How to prevent Google Cloud Load balancer to forward the traffic to newly created auto scaled Instance without being ready? - google-cloud-platform

I will need to host a PHP Laravel application on Google Cloud Compute Engine with auto scaling and load balancing. I tried to setup and configure following:
I Created instance template, where I have added startup script to install apache2, PHP, cloning the git repository of my project, Configuring the Cloud SQL proxy, and configure all settings required to run this Laravel project.
Created Instance group, Where I have configured a rule when CPU reaches certain percent it start creating other instances for auto scale.
Created Cloud SQL instance.
Created Storage bucket, in my application all of the public contents like images will be uploaded into storage bucket and it will be served from there.
Created Load Balancer and assigned the Public IP to load balancer, configured the fronted and backed correctly for load balancer.
As per my above configuration, everything working fine, When a instance reaches a defined CPU percentage, Auto scaling start creating another instances and load balancer start routing the traffic to new instance.
The issue I'm getting, to configure and setup my environment(the startup script of instance template) takes about 20-30 minutes to configure and start ready to serve the content from the newly created instance.

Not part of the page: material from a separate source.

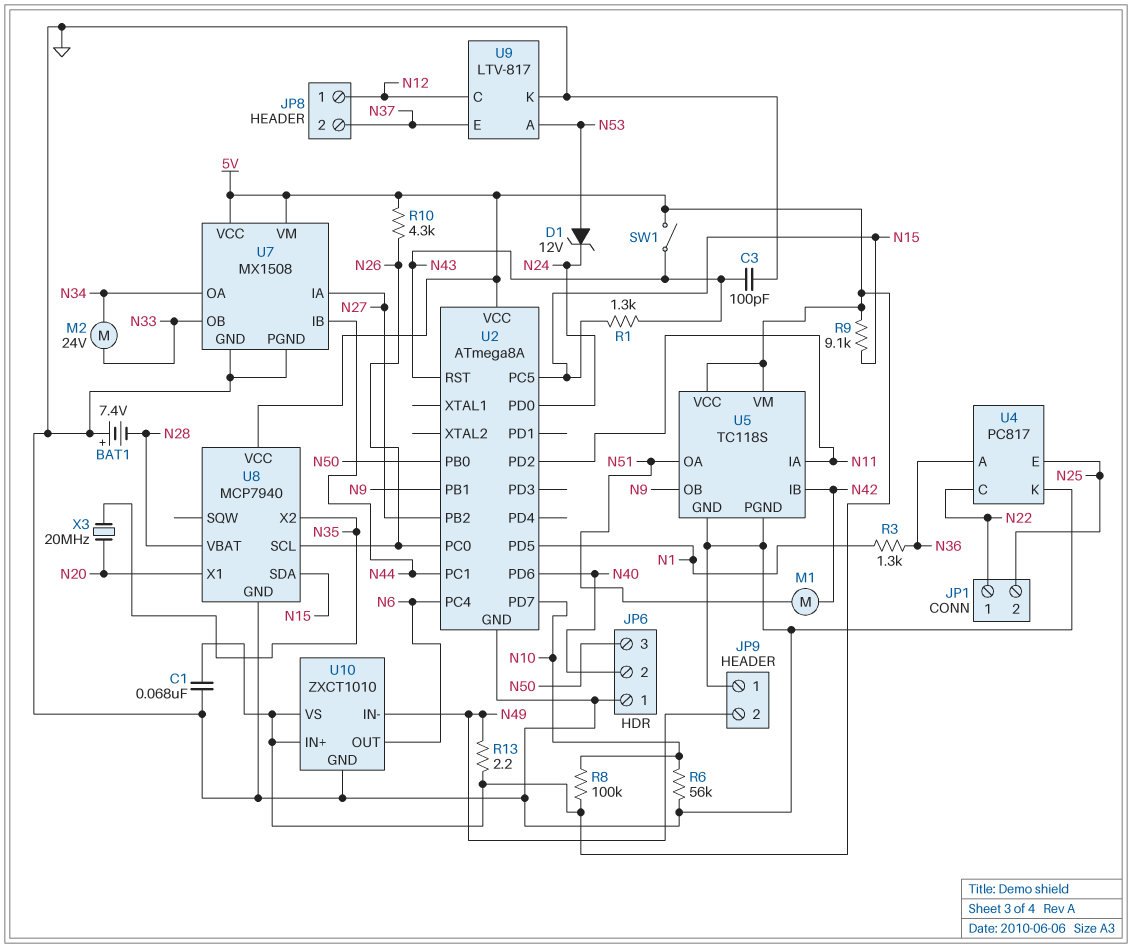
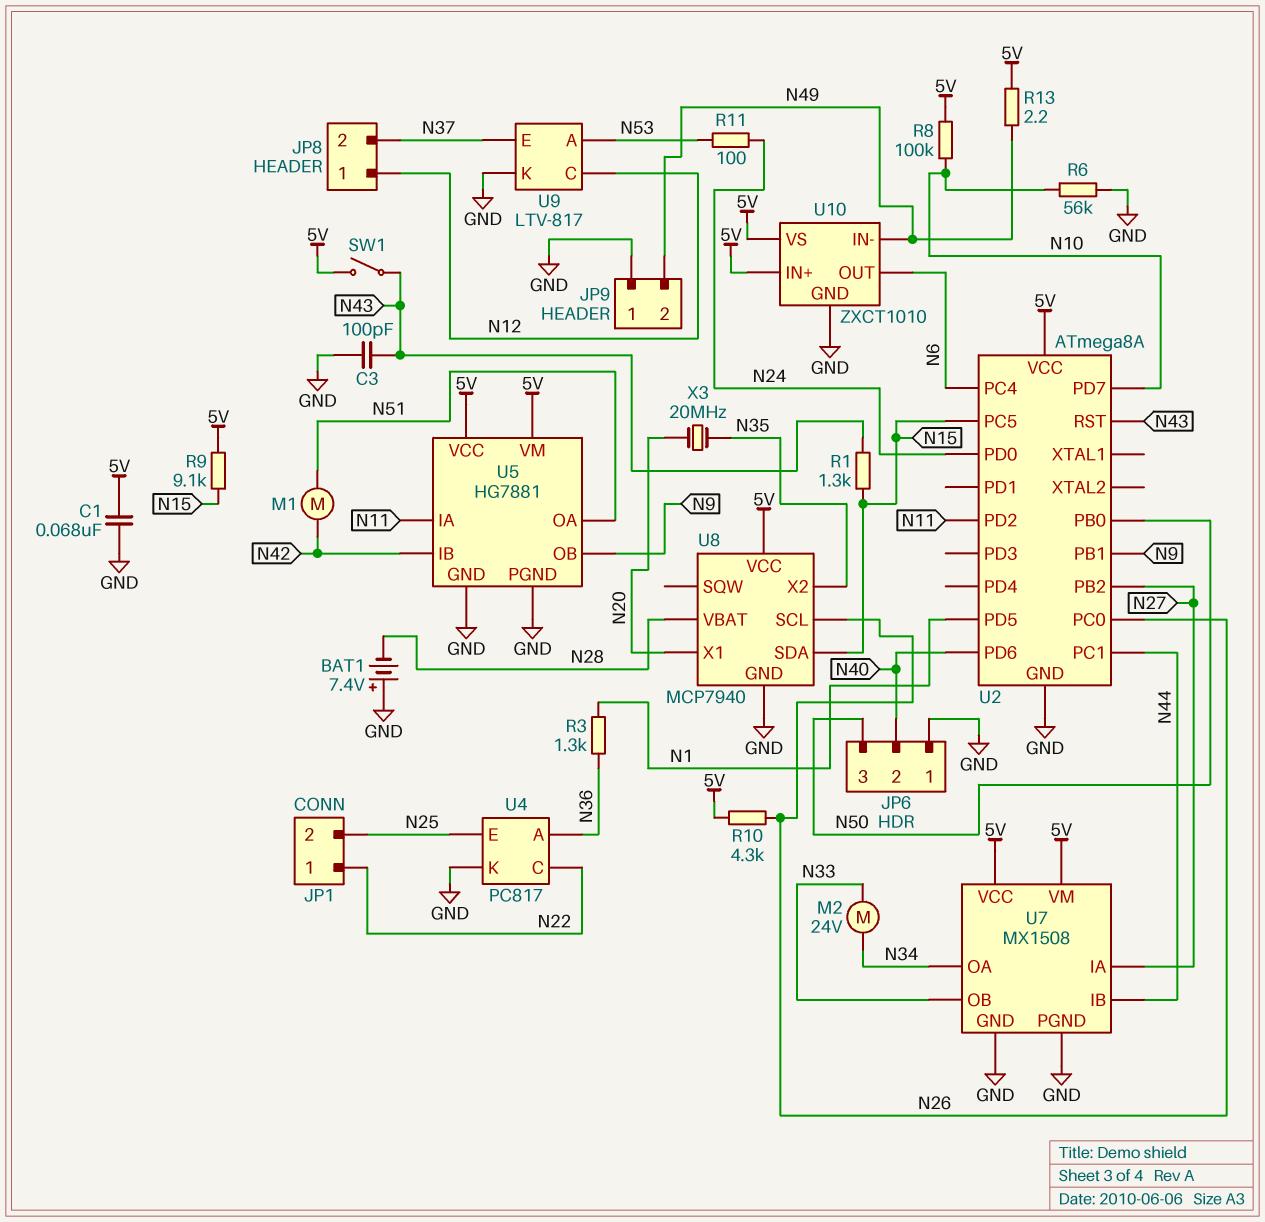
D1: zener 12V (A N53, K N24) -> none
R11: none -> 100 (N24, N53)
U5: TC118S -> HG7881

But when the load balancer detects if the newly created machine is UP and running it start routing the traffic to new VM instance which is not being ready to serve the content from it.
As a result, when load balancer routes the traffic to not ready machine, it obviously send me 404 error, and some other errors.
How to prevent to happen it, is there any way that the instance that created through auto scaling service send some information to load balancer after this machine is ready to serve the content and then only the load balancer route the traffic to the newly created instance?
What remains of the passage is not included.